With the foregoing description of the mechanism in mind, its function, operation and advantages may now be more fully explained and understood.
With the fan 16 in operation the plenum chamber 13 is maintained under a suitable degree of negative pressure. Sheets of material are fed to the apparatus by bringing the ends thereof into position to lie on top of the upper flight 37a of belt 37. As seen in FIG. 2, therefore, the sheets to be stacked move from right to left, coming under the lower plenum chamber. The negative pressure tends to force the sheets into contact with the lower, perforated wall 24 of the plenun chamber 13. However, the relatively thin belts with the lower flights 34b thereof interposed between the sheets being conveyed and the bottom wall 24 cause the sheets to move laterally, with the free ends thereof suspended and held in raised position over the pallet 43. As the sheets progress, they come into contact with the plurality of wiper members 48 and atmospheric pressure is admitted between the tops of the sheets being conveyed and the bottom, perforated wall 24 of the plenum 13. The momentum of the sheets causes their edges to strike the plurality of vertical bar-like members 52, whereby they drop by gravity in alignment on top of the pallet 43. The pallet 43, due to the support mechanism 41, is gradually lowered as the stack builds up.
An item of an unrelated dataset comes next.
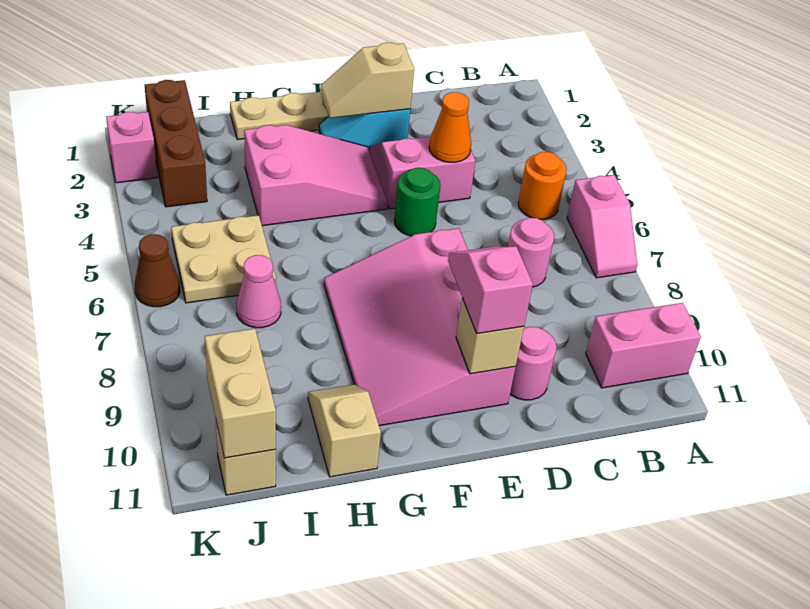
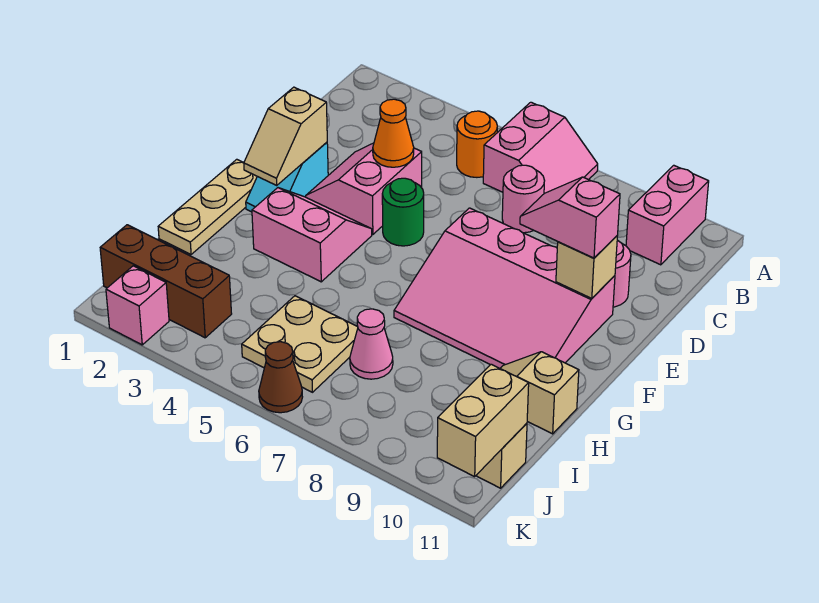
pink slope A6:A7 level 1 top 6 -> pink slope A6:B7 level 1 top 6
pink slope F3:H4 level 1 top H -> pink slope F3:G4 level 1 top G
tan brick J10:J11 level 2 -> tan brick J11:K11 level 2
When a full stack has been accumulated the stack is lowered sufficiently to permit the shuttle member 53 to move with its tines into position to receive the sheets as they are delivered, namely, to the dotted line position of FIG. 3. The filled pallet is now removed, an empty one inserted in its place, and the raising mechanism is actuated to bring the pallet up substantially beneath the tines 56. The tines 56 are now retracted back to the full line position shown in FIGS. 1 and 3, whereby the sheets which have been accumulated engage the bars 52, depositing the entire temporarily accumulated group of sheets onto the top of the new pallet.
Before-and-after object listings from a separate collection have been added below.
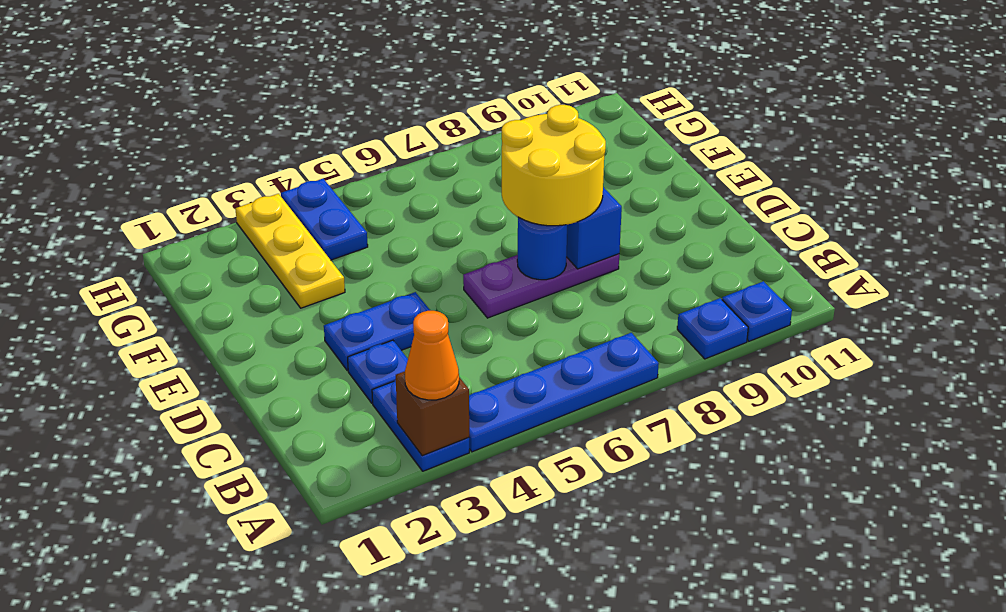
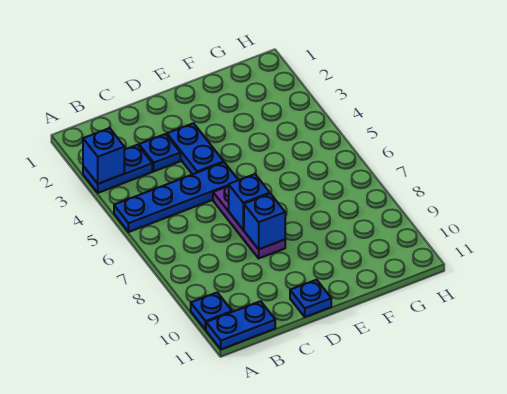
brown brick A3 level 2 -> blue brick A3 level 2
orange cone A3 level 3 -> none
blue plate A4:A7 level 1 -> blue plate A5:D5 level 1
blue plate A9 level 1 -> blue plate D11 level 1
blue round brick D7 level 2 -> blue brick D7 level 2
yellow round brick D7:E8 level 3 -> none
yellow plate F3:H3 level 1 -> none
blue plate G4:H4 level 1 -> blue plate A11:B11 level 1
If it is desired to do so the sheets may be caused to drop onto the pallet or the tines, as the case may be, by actuating the cylinder 61. This reduces the pressure inside the plenums substantially to atmospheric, whereby the sheets then being conveyed fall by gravity onto the pallet or the tines, as the case may be.
Referring to FIG. 6, it will be seen that the end walls 14a of the upper plenum 14 are notched out as at 14b to pass the flights 34b. While there is some leakage of air through these notches, it is not enough seriously to affect the overall operation of the apparatus.
In view of the foregoing it will be seen that I have devised an improved apparatus for accumulating sheets of material. It further will be seen that my improved apparatus may be used also to take sheets, one by one, from a stack of the same and deliver them, one by one, for subsequent processing. In other words, simply by reversing the direction of rotation of the lower flights 34b of the belts 34 and the conveyor 37, I could take sheets one by one from a stack of the same on a pallet 43 and deliver them to the right as viewed in FIGS. 1 and 2, from the belt 37.
My invention has proved to be practical and satisfactory in actual practice.
While I have shown my invention in but one form, it will be obvious to those skilled in the art that it is not so limited but is susceptible of various changes and modifications without departing from the spirit thereof.